Água de Bica

Quando nasci nenhum anjo torto me disse: — “Vá Diego, vá! Vá pro raio que te parta!” Nada. Nascia e ponto. Era final de ditadura. O Milkybar não era Milkybar, era em sua austera simpatia o Lolo. Lolo, vejam vocês. Lolo é de uma delícia gástrica: Lolo... Meus olhos viam pela primeira vez a realidade, ouviam pela primeira vez a realidade com o impetuoso apetite de pernilongos, gritava um grito pulmonar de rebento. E Sônia Braga, nesta época, incendiava doces idílios. Beijava com uma volúpia impregnada de paixão e suicídio. Sarney pensaria em aparar sua andorinha labial quando fosse presidente, era promessa. Só quando fosse Presidente. O que pensou Sarney com a morte de Tancredo?  — “Ligarei para o Ronald Reagan dizer-lhe que sou Presidente. Agora sou o Presidente... Dir-lhe-ei que meu bigode foi aparado, mas só dos lados. Um pouquinho dos lados”

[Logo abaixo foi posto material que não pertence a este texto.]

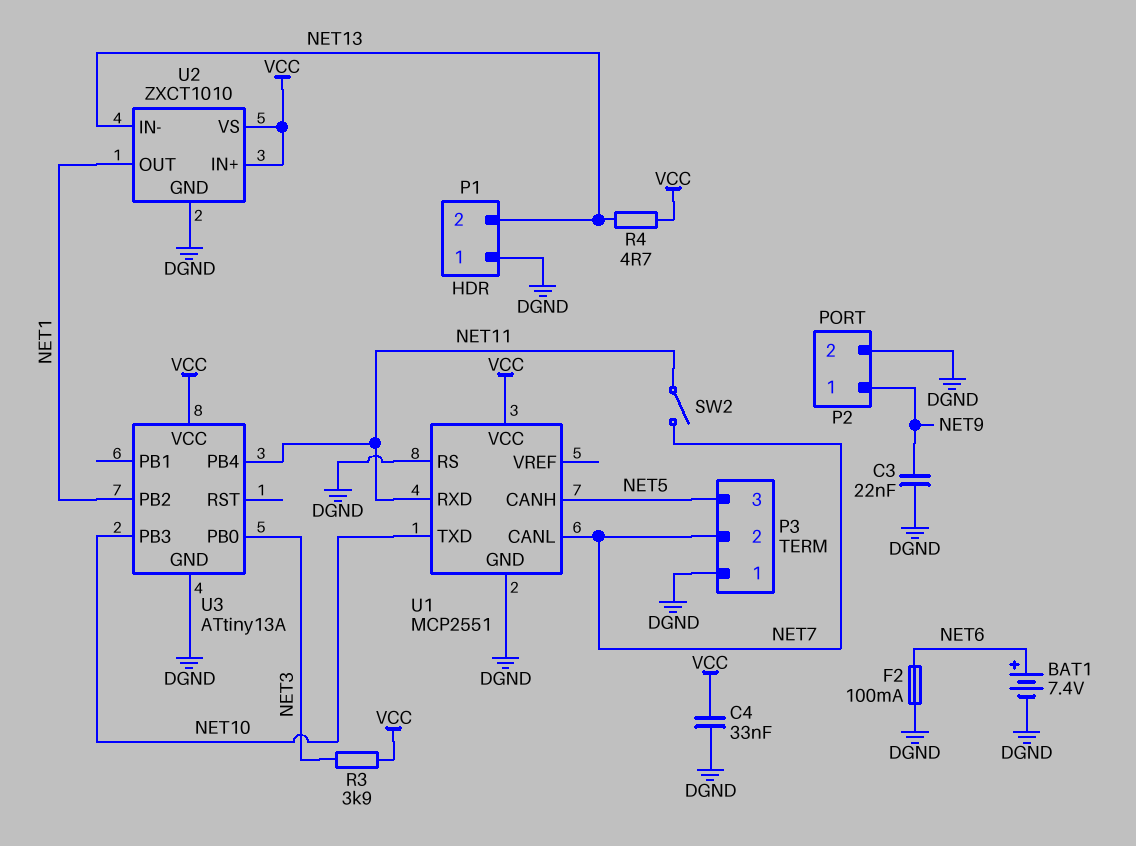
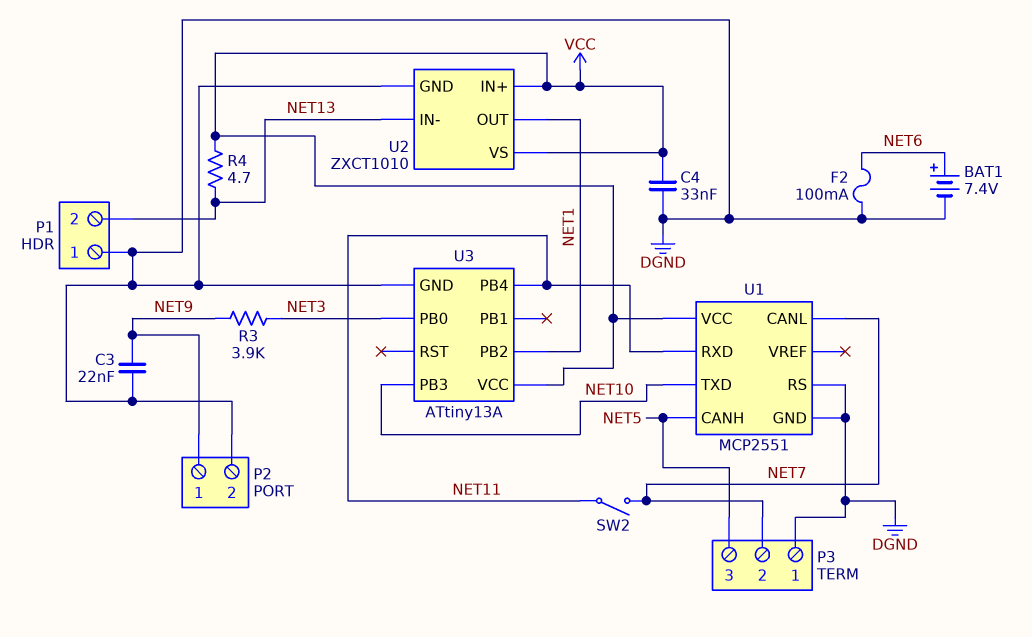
R3: 3.9k (NET3, VCC) -> 3.9k (NET3, NET9)

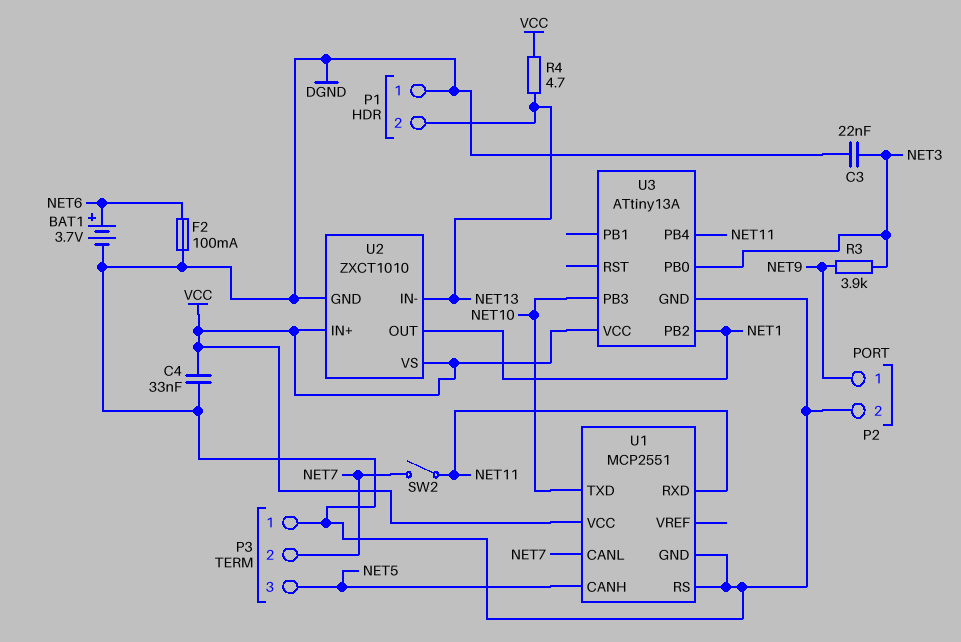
BAT1: 7.4V (plus NET6, minus DGND) -> 3.7V (plus NET6, minus DGND)
C3: 22nF (DGND, NET9) -> 22nF (DGND, NET3)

A verdade é que nasci um ano antes. A liberdade gestante dava piruetas de alegria. Imagino, inclusive, o seguinte: No discurso do Tancredo, uma massa uniforme urrando seu desejo incondicional de ser livre. Camelôs, donas de casa, estudantes, gritando: — “Diretas já!” E enquanto o Tancredo lhes dirigia a palavra, o Sarney, na ponta dos dedos, enrolava as asas crespas de sua andorinha como se a lúdica distração pudesse oprimir o pranto emocionado. Ruas, avenidas, pessoas sacolejando dos prédios uma Ave-Maria e vários enfartos. Sim, o brasileiro naquela hora enfartava, enfartava com sua humilde felicidade. Trotava de quatro e as dores cardíacas, patrióticas cintilavam...
Não presenciei o enfarto generalizado. Não vi o Tancredo acordando de madrugada com dores estomacais. Agora penso se a menina que – esta sim eu vi – vi outro dia sabe de Tancredo, das caras-pintadas, do topete do Itamar. Ela tinha uns sete anos e uma aura de Byron. Escorria-lhe pela face a traquinagem e uma curiosidade diáfanas. Desço as escadas com pressa. Acendo meu cigarro. Iria me atrasar para o almoço com minha Pequena. E numa daquelas brincadeiras de criança, aquelas que se pergunta o que seremos quando crescer, ela responde: — “Quando eu crescer eu quero morrer bem bonito!” Havia em mim um sobressalto dalilesco ao ouvir a inocência da afirmação. Paro e penso na minha tia avó morta. Ela em seu ataúde e os olhos cerrados, a falta de vontade de comer o bolo de fubá. Meu primeiro cadáver e não fiquei alarmado. A amiguinha, ao ouvir a menina, também não ficara alarmada. Morre-se todos os dias, pensei. E ela, quando crescesse, iria morrer.
Naquele momento me senti um idiota. A ilusão não existe. A verdade mastiga os ossos em pratos rasos. Era como se todos agora rastejassem de quatro diante da declaração infantil e não do discurso do Tancredo. Enfartávamos, enfartávamos na falta de coerência, na economia de discurso “Quando eu crescer eu quero morrer bem bonito!”. Essa menina num palanque, gritando para milhares: — “Quando eu crescer eu quero morrer bem bonito!” E repetindo, sem vírgulas: — “Quando eu crescer eu quero morrer bem bonito!”. Matar-nos-ia... Meu cigarro tremulou um pouco nas mãos...
Mas como eu estava falando anteriormente, nasci e nenhum anjo torto me disse: — Vá Diego, vá! Vá para o raio que te parta! Nada. Senti-me órfão, órfão de anjo e neste efêmero e único instante desejei ver Sônia Braga, morrer bem bonito em seus braços, como  suicida. Um suicida que cresce e morre bem bonito à mercê de sua própria paixão. Sem vírgulas, sem ilusões e com um único grito salivando no canto da boca: — “Quando eu crescer eu quero morrer bem bonito!”.